Jim Jarmusch est un cinéaste que l’on adore adorer ; en marge du système hollywoodien qu’il renie, touché par la grâce des années 80 (son cinéma des débuts, Down by law ou Stranger than paradise), toujours imprévisible puisqu’il surgit là  où on ne l’attend absolument pas… Autant dire que nombreux sont ceux qui convoitaient d’ajouter son nouveau film au sein de leur panthéon, et la réponse à  cette attente insoutenable tient… de l’imposture.

Le réalisateur de Broken Flowers est à  ce point doué et empreint d’un goût de la nostalgie, toujours reconnaissable dans son empreinte un peu déjantée, qu’il a décidé que, dans n’importe quel cas, son public serait prêt à  le suivre. Le parterre sidéré d’admirateurs largués en pleine route aura bien prouvé le contraire ; The Limits of Control n’est qu’une vague supercherie d’un auteur dont on aurait aimé qu’il soit honnête jusqu’au bout. Tout son cinéma finement alcoolisé tombe dans le fossé d’une création contemporaine et abstraite complètement artificielle, dénuée de signification ou même de sensations. On a l’impression que Jim Jarmusch veut ici confronter le minimalisme (de l’histoire, des personnages) à  un style excessif rempli de formes labyrinthiques et de jeux de lumières, perturbant ainsi l’effet des unes et des autres. Mais le plus flagrant reste le vide total du propos ; car même quand il veut jouer sur les genres, le film s’enfonce plus bas encore dans l’insignifiant et la paresse, transformant le dialogue en une répétition robotique de mots superflus, ou à  des silences à  l’esthétique de clips sur des morceaux tirés d’un juke-box de musique indépendante.
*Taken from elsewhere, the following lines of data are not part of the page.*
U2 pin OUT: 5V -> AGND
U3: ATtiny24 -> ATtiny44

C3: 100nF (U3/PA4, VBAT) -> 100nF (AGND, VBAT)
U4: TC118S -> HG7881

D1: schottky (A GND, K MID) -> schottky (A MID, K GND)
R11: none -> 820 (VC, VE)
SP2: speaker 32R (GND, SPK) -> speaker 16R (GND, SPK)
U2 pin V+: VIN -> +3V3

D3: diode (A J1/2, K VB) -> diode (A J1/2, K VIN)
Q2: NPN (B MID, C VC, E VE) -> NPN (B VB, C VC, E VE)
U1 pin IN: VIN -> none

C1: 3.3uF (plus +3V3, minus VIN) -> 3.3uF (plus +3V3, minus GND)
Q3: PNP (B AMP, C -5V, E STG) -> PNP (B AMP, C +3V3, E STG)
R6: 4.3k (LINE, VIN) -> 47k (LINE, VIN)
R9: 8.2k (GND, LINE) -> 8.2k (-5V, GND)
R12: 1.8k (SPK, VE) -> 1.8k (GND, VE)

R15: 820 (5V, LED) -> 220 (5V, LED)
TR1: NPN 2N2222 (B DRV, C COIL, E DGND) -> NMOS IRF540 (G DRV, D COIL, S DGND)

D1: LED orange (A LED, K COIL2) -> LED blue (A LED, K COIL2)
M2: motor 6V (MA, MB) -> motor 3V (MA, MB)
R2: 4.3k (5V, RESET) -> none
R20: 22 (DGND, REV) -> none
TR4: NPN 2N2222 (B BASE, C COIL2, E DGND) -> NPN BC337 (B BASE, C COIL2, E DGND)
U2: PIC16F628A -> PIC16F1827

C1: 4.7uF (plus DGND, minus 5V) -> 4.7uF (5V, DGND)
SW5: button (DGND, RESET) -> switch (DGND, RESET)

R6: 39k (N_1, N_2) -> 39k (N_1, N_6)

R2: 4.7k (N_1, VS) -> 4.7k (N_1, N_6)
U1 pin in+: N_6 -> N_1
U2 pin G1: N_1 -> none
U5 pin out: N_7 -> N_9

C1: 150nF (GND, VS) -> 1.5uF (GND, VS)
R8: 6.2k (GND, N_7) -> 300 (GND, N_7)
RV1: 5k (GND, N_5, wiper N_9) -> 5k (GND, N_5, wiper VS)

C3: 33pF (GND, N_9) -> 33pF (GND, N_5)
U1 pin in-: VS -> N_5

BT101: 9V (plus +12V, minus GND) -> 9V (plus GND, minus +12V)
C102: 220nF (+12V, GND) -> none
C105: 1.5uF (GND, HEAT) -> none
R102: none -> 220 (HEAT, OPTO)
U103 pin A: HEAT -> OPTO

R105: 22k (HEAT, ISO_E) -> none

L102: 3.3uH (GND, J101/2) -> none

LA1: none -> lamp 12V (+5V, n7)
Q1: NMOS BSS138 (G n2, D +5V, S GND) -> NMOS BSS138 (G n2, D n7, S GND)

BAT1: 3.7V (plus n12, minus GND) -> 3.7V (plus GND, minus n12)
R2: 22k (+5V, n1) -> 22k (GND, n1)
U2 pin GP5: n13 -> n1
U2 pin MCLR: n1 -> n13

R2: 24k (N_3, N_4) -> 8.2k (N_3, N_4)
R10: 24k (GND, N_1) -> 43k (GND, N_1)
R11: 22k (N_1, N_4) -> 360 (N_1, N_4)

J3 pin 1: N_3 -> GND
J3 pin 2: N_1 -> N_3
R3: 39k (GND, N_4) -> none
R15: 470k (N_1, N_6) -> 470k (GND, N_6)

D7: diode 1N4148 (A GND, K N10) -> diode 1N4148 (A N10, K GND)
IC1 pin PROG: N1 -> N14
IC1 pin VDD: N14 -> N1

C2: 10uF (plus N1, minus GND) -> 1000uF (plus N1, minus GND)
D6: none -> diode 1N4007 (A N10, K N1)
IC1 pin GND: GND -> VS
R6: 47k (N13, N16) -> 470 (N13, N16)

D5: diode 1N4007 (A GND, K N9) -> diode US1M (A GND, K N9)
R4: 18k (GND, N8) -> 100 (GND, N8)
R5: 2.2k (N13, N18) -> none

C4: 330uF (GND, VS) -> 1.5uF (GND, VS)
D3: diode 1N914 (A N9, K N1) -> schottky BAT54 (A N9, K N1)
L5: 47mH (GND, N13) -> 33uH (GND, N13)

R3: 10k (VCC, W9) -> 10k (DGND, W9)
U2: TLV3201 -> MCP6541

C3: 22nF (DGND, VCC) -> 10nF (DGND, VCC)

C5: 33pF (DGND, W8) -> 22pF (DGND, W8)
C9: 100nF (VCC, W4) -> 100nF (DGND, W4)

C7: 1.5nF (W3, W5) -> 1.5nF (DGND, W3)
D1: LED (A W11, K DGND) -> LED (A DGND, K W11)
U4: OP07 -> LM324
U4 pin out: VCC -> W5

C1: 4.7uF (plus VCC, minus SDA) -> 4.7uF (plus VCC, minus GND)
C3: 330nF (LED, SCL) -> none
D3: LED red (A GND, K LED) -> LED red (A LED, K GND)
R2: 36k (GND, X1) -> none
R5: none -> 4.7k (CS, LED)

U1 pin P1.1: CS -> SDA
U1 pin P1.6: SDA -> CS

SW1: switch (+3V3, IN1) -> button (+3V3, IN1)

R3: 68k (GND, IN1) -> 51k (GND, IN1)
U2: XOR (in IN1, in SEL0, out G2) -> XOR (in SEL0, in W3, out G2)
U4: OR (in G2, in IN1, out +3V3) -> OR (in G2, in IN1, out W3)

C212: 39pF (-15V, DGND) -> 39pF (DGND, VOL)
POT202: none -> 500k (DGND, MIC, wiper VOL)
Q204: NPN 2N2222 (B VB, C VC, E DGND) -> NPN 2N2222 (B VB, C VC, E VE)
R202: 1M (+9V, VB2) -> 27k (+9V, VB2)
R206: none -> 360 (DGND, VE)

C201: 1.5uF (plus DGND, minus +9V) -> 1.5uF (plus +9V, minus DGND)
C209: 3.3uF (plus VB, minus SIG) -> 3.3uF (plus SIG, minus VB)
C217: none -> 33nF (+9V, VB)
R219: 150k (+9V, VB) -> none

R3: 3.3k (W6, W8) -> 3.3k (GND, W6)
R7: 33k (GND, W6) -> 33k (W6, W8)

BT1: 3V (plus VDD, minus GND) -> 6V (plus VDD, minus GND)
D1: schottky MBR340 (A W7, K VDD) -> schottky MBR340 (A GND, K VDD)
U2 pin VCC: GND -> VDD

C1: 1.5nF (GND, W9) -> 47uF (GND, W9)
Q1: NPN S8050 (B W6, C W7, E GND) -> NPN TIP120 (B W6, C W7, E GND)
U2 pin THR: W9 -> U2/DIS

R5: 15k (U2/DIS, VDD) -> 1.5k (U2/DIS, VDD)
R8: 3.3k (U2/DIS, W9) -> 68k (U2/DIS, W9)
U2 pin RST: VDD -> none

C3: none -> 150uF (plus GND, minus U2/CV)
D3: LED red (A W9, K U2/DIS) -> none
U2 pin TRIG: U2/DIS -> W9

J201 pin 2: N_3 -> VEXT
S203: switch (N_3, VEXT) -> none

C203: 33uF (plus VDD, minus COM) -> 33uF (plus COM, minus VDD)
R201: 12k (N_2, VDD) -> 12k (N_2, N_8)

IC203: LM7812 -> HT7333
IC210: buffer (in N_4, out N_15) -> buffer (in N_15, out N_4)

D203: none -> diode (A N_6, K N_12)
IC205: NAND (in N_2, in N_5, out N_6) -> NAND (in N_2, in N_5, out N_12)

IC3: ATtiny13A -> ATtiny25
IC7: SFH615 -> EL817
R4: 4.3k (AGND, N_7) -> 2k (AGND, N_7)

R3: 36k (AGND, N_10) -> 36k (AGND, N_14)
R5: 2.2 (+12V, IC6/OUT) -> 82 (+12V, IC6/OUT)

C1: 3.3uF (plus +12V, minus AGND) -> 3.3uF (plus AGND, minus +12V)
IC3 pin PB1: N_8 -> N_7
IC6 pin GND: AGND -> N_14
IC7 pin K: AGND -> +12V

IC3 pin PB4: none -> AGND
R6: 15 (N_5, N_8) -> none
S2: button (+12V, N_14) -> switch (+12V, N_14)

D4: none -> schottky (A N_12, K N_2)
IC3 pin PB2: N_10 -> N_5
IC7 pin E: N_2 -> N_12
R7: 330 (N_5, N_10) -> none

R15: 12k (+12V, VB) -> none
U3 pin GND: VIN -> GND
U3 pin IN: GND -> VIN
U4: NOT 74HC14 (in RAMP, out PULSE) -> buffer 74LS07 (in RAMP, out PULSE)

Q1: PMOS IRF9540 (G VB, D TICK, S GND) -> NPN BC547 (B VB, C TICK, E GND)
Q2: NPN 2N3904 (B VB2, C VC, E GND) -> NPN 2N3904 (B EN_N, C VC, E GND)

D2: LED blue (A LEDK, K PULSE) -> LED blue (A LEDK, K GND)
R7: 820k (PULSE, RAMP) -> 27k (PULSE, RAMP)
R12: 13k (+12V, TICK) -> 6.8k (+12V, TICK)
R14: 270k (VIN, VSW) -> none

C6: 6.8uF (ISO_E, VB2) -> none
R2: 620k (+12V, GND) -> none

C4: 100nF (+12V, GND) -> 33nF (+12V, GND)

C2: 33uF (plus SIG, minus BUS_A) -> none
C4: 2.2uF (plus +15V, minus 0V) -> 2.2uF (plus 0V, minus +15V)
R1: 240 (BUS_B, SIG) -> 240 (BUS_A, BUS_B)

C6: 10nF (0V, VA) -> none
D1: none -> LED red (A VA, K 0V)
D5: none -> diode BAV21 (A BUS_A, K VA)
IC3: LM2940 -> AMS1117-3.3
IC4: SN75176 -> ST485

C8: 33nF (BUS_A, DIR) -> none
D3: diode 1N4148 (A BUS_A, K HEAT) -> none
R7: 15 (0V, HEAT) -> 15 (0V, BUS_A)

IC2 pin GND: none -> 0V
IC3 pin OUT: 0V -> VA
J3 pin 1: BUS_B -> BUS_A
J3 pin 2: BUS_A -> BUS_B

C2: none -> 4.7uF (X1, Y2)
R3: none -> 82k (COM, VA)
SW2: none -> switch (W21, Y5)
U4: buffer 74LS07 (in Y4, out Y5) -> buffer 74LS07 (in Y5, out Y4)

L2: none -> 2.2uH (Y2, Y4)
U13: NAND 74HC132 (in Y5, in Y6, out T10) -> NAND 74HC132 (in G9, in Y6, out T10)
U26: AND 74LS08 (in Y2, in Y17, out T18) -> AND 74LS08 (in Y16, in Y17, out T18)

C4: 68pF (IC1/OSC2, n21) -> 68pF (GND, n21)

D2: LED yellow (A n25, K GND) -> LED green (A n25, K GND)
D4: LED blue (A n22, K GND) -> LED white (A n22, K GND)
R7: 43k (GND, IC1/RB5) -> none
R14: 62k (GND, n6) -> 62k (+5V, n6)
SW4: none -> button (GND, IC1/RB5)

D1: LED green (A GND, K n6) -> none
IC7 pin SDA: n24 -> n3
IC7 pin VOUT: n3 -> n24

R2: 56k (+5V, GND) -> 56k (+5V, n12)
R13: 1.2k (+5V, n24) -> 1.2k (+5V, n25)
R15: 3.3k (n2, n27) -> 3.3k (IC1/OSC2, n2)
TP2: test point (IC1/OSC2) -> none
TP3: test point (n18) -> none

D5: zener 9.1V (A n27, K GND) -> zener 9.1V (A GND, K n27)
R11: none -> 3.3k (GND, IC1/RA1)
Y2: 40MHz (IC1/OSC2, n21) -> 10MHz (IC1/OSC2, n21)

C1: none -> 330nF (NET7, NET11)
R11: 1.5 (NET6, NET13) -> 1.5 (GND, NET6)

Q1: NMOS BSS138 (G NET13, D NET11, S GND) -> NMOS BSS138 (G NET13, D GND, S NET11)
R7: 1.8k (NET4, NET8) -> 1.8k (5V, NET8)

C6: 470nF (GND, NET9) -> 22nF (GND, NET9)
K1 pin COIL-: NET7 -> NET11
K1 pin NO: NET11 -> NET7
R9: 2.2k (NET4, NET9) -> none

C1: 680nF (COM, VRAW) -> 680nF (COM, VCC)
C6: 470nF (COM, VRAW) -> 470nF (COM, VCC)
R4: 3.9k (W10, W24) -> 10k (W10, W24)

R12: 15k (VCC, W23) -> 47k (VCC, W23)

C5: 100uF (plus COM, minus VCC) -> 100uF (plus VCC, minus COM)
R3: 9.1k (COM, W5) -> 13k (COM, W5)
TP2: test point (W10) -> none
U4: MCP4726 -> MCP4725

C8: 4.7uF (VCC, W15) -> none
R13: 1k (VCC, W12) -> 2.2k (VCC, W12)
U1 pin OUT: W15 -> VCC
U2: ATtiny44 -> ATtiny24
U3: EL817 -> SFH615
La profusion d’acteurs fait elle aussi partie du mystère : à  quoi bon étaler une telle palette de stars si c’est pour que chacune soit reléguée à  l’état d’apparition soudaine, l’une érotique, l’autre mystique, une autre hystérique, une humoristique. Pourquoi tout mêler dans cet infâme capharnaüm d’acteurs, de bruits, de pensées, de sensations inabouties ? Impossible de suivre cette cavale d’un ennui assommant, road-movie du pauvre dans lequel il ne se passe bien moins que rien sinon un exercice de style mort-né et désossé de toute structure claire. Jim Jarmusch a-t-il vraiment cru, dans sa faible source d’inspiration qu’a dû être l’entourage du moment, qu’une paire de seins, un désert perdu, des rues catalanes, une guitare, un tango, et une construction psychédélique à  base de tableaux abstraits et de boîtes d’allumettes auraient pu servir à  l’aboutissement d’un film ?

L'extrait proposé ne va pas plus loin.